É temerário basear a felicidade em bens materiais,
conquistas das mais diversas ou em pessoas. Calligaris, Doutor em psicologia,
fala de “conceito de bem estar”, em lugar do termo felicidade. Para ele, nenhum
desejo satisfaz o homem plenamente, embora, de forma errônea, achemos que a
felicidade esteja na consecução dos nossos sonhos e desejos mais íntimos.

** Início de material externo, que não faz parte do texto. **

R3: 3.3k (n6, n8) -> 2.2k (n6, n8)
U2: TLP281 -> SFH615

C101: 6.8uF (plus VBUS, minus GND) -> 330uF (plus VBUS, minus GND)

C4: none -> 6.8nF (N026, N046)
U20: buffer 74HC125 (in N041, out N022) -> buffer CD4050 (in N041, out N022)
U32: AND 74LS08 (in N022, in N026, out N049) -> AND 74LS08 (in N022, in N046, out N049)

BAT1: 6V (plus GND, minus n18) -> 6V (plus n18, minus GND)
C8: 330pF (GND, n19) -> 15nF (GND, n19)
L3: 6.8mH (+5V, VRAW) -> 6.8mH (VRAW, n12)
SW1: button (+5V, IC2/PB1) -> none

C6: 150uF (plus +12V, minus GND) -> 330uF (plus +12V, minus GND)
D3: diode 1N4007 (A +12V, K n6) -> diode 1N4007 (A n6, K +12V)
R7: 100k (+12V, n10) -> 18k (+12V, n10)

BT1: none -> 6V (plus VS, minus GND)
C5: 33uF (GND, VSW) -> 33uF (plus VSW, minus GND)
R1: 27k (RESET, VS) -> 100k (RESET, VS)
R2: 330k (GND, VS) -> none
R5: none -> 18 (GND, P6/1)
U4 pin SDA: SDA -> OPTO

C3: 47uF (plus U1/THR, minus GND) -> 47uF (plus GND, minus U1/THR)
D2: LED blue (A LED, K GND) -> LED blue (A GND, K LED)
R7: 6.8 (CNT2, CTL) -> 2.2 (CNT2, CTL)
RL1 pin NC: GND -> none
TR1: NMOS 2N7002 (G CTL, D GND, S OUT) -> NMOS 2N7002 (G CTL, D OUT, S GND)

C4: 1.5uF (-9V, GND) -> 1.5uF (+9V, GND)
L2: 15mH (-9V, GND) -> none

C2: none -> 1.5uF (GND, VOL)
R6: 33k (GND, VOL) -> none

Bem antes de Calligaris, o livro de Eclesiastes já apontava
para o engano de se procurar a felicidade em coisas externas a nós.
Resolvi no meu coração
dar-me ao vinho, regendo-me, contudo, pela sabedoria, e entregar-me à loucura,
até ver o que melhor seria que fizessem os filhos dos homens debaixo do céu,
durante os poucos dias da sua vida. Empreendi grandes obras; edifiquei para mim
casas; plantei para mim vinhas.
Fiz jardins e pomares
para mim e nestes plantei árvores frutíferas de toda espécie. Fiz para mim
açudes, para regar com eles o bosque em que reverdeciam as árvores. Comprei
servos e servas e tive servos nascidos em casa; também possuí bois e ovelhas,
mais do que possuíram todos os que antes de mim viveram em Jerusalém.
Amontoei também para
mim prata e ouro e tesouros de reis e de províncias; provi-me de cantores e
cantoras e das delícias dos filhos dos homens: mulheres e mulheres.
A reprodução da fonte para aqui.